List of this week's vegetables
- Purple peacock OR broccoli
- Redventure celery
- Artichokes OR okra
- Bell peppers
- Hot peppers
- Dragon Tongue OR green beans
Power of Earth’s terrain, nourishing and restorative
Terrain is a warm, natural embrace of life. It’s so much more than a pleasing landscape. It is physical. It is mental. It is spiritual.
Terrain is a rich collection of minerals. It is a wealthy bank of seed in infinite variety. It is microbes, insects, birds, animals – all being nourished from folds, layers, dynamic constituents of terrain.
Over a growing season, all manner of soil, seed and plant life reaches out from terrain to a human being. It uniquely shapes the human heart, mind, body. It nourishes every vital organ, instinct, capacity.
When I travel, especially as I’ve grown attached to a particular terrain as a farmer so many years, I see miles and miles of obliterated terrain. The more concrete, technological innovation, human intention, the more buried, the more neutralized, the terrain.
The more intensely exploited earth’s wealth, the more ruined is its terrain. Impoverishment of human life that stems from spoiled terrain is testified in bodies, faces, circumstances of its people.
In two trips from Scotch Hill Farm this month (to teach in West Africa and to lobby Congress in Washington, D.C.), I mourned native and natural terrain laid wasted by my ancestral roots.
I was particularly moved by this tragedy in ancient Toucoleur communities along the Senegal River. Despite their nation’s independence of 50 years, they’re still struggling from the ruining, extractive practices of colonial agriculture.
Just 2 successive years of planting peanuts robbed Senegal’s soil of almost one third its organic matter. Organic matter is what feeds soil life. Soil life returns the nutrients crops take from the soil. Cash cropping peanuts, cotton, corn – have been bankrupting soil in Senegal’s terrain more than 100 years.
Returning to the United States for a lobbying trip with Farmers Union members from across the nation, I felt the loss just as keenly in “modern” cities of our own nation. Everywhere our planes landed, I viewed terrain, being “developed” endlessly, in cycles of unending urban “renewal.” Little wonder the long, empty corridors of America’s more than 400 congressional offices, from which issue lifeless policies formulated in an intricate labyrinth of displaced terrain, feed such neglect of this vast countryside.
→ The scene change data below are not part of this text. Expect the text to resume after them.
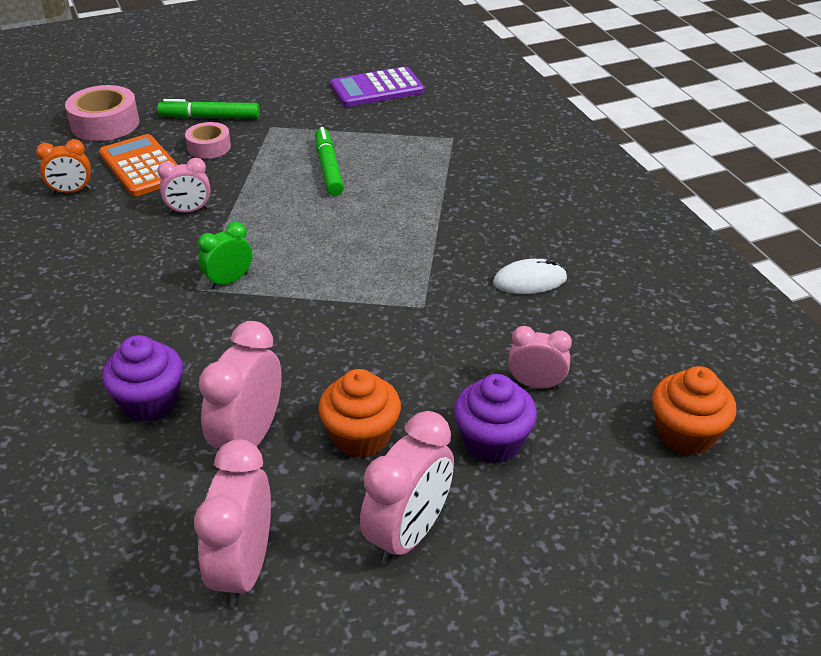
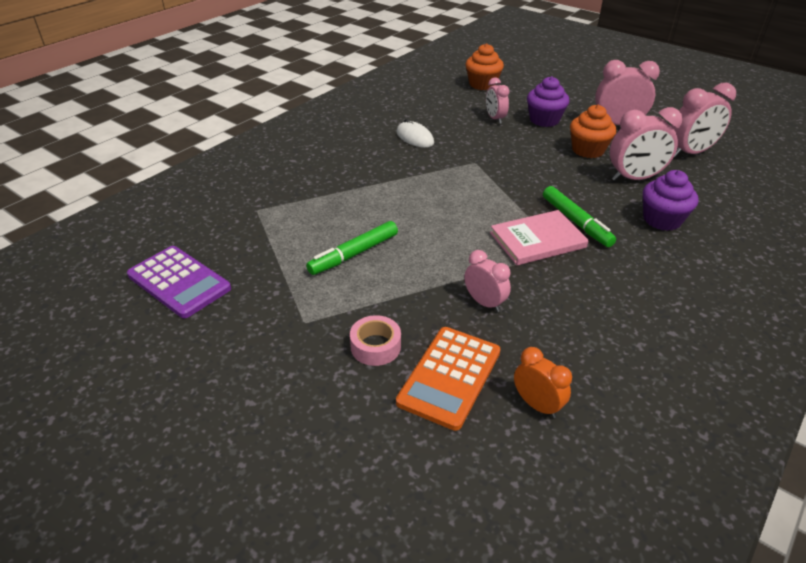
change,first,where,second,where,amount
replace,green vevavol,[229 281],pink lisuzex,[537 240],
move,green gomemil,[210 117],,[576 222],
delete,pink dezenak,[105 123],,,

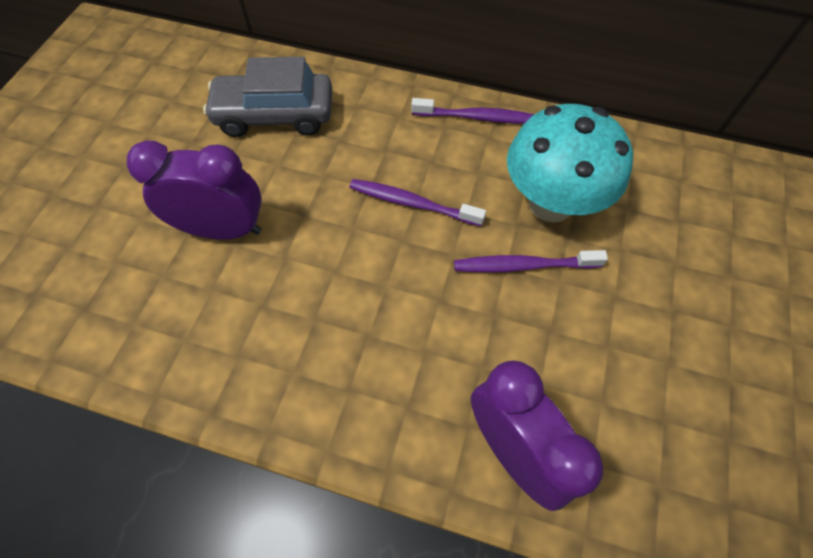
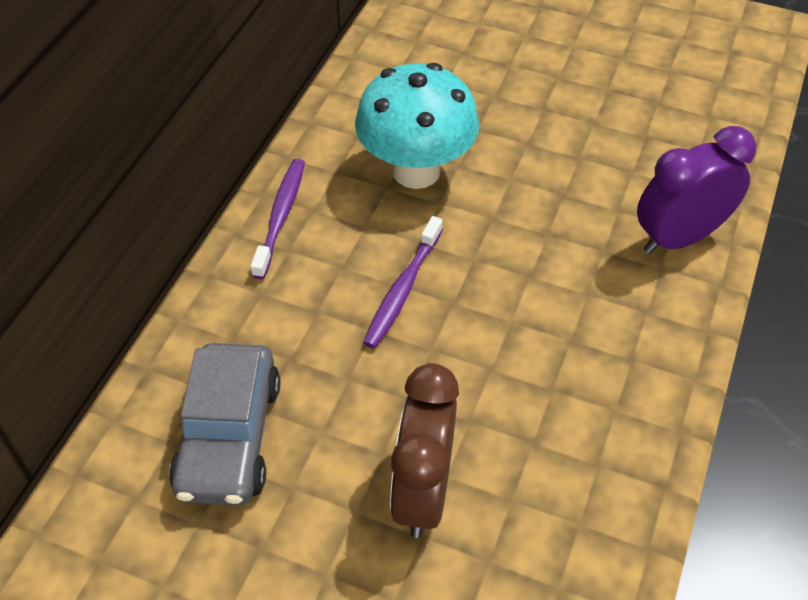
change,first,where,second,where,amount
recolor,purple vevavol,[223 229],brown vevavol,[423 491],
delete,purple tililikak,[523 265],,,

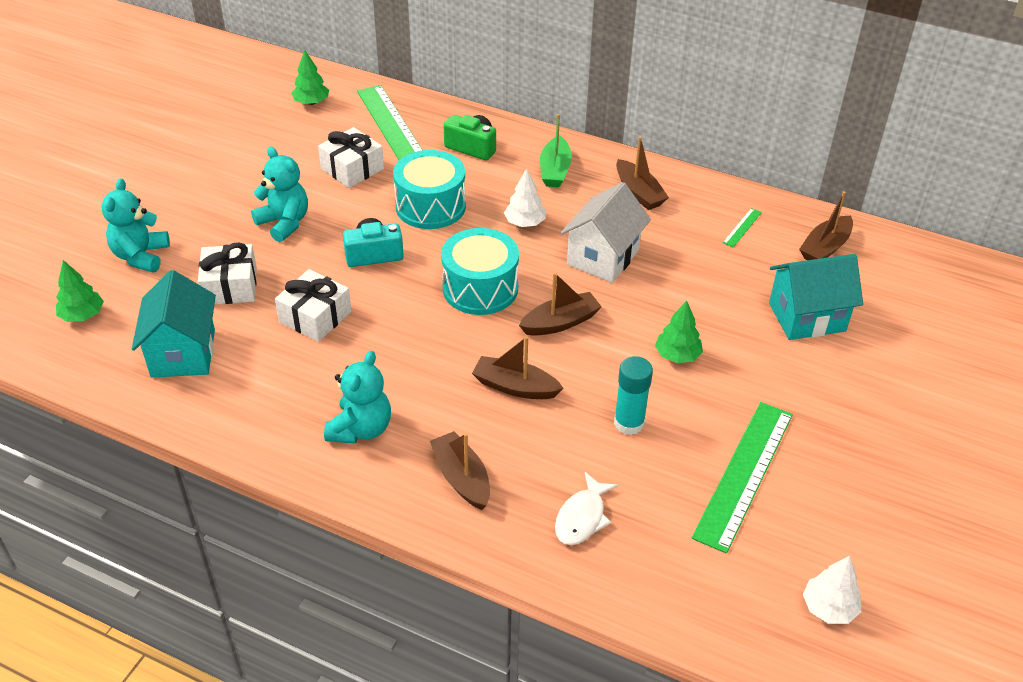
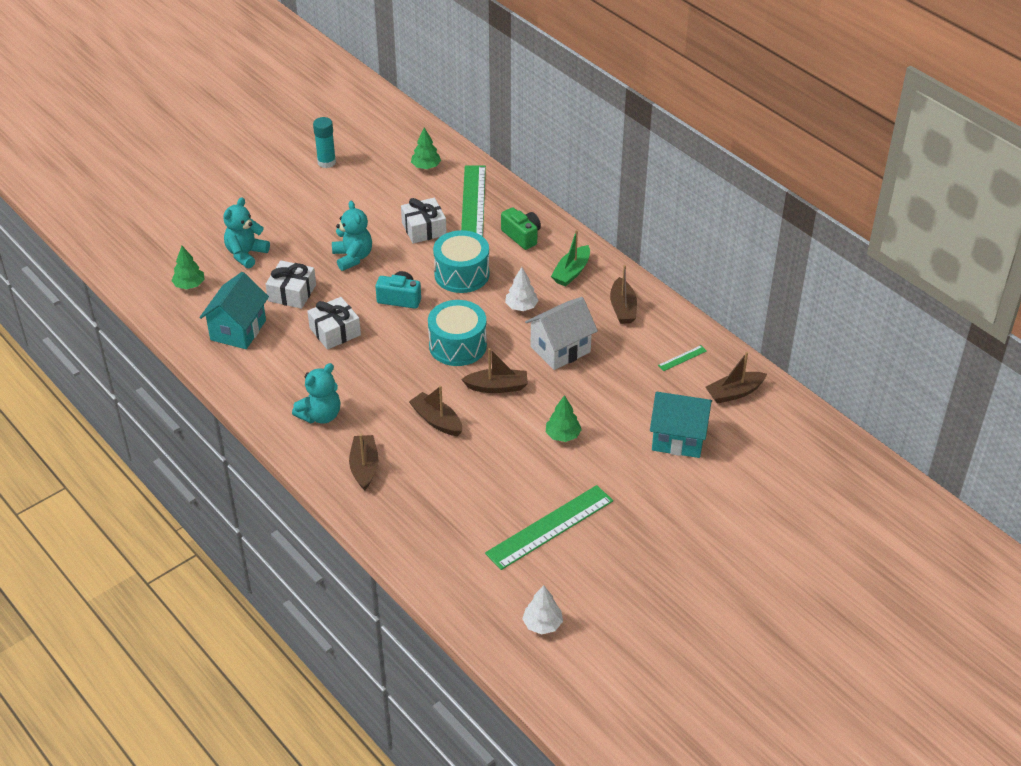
change,first,where,second,where,amount
move,turquoise melise,[629 423],,[326 162],
delete,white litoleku,[582 517],,,

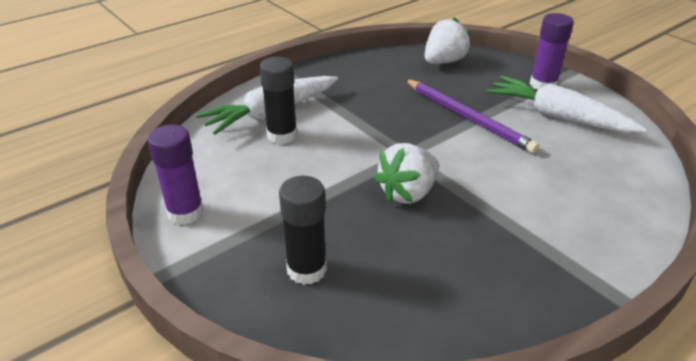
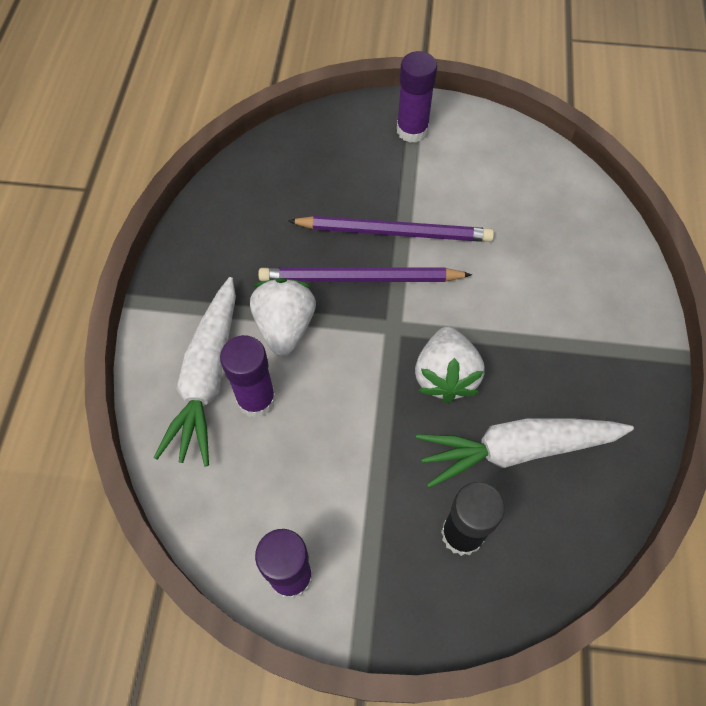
change,first,where,second,where,amount
recolor,black melise,[282 135],purple melise,[256 399],
move,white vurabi,[444 62],,[285 327],
insert,,,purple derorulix,[360 278],
move,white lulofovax,[558 117],,[518 449],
Ironically, during our travels, we did experience ennobling and enriching encounters along the way that demonstrated the power of terrain to ultimately prevail. Dela and I happened upon them by chance, or providence – whatever interpretation you prefer.
We stumbled onto a traveling exhibit of perennial and native grasses, with small grains, whose root masses had been carefully, painstakingly grown in cylinders, removed, washed, and displayed. From wheat, to sorghum, to millet, to switch grass, my eyes, my soul, drank in rich tribute to the hours, days, years of my own passionate, devoted human service to these plants and their root systems on Scotch Hill Farm’s terrain.
We found this display with other permanent, interpretative collections of both tropical and desert plants and their root systems under glass and steel (surrounding outdoor arbors, too), at the National Arboretum. Terrain from Senegal to the Congo, stretched across an ocean of memorable service spanning 40 years to African peoples.
Back home finally, we move about spaces so much more familiar. With gratitude for each of you who’ve supported and helped us, we nurture and tend this terrain.
I clear weeds and grasses, tangled roots, stems and vines of our spent vegetables, for fall share plantings. I till in composted organic matter. I repair hoop house coverings. I revel in the aftermath of rain, the warmth of near-perfect September weather forecast this week.
I’m so grateful despite all the threats I feel at home and abroad to the Earth’s terrain, to be your farmer, to treasure so many thoughts from recent travel, thanks to you. For you, I want to keep with Dela and our family serving our community’s terrain at Scotch Hill. In our last four weeks of the regular growing season, stop by this farm. Feel its terrain. Let it touch your spirit, feed your soul.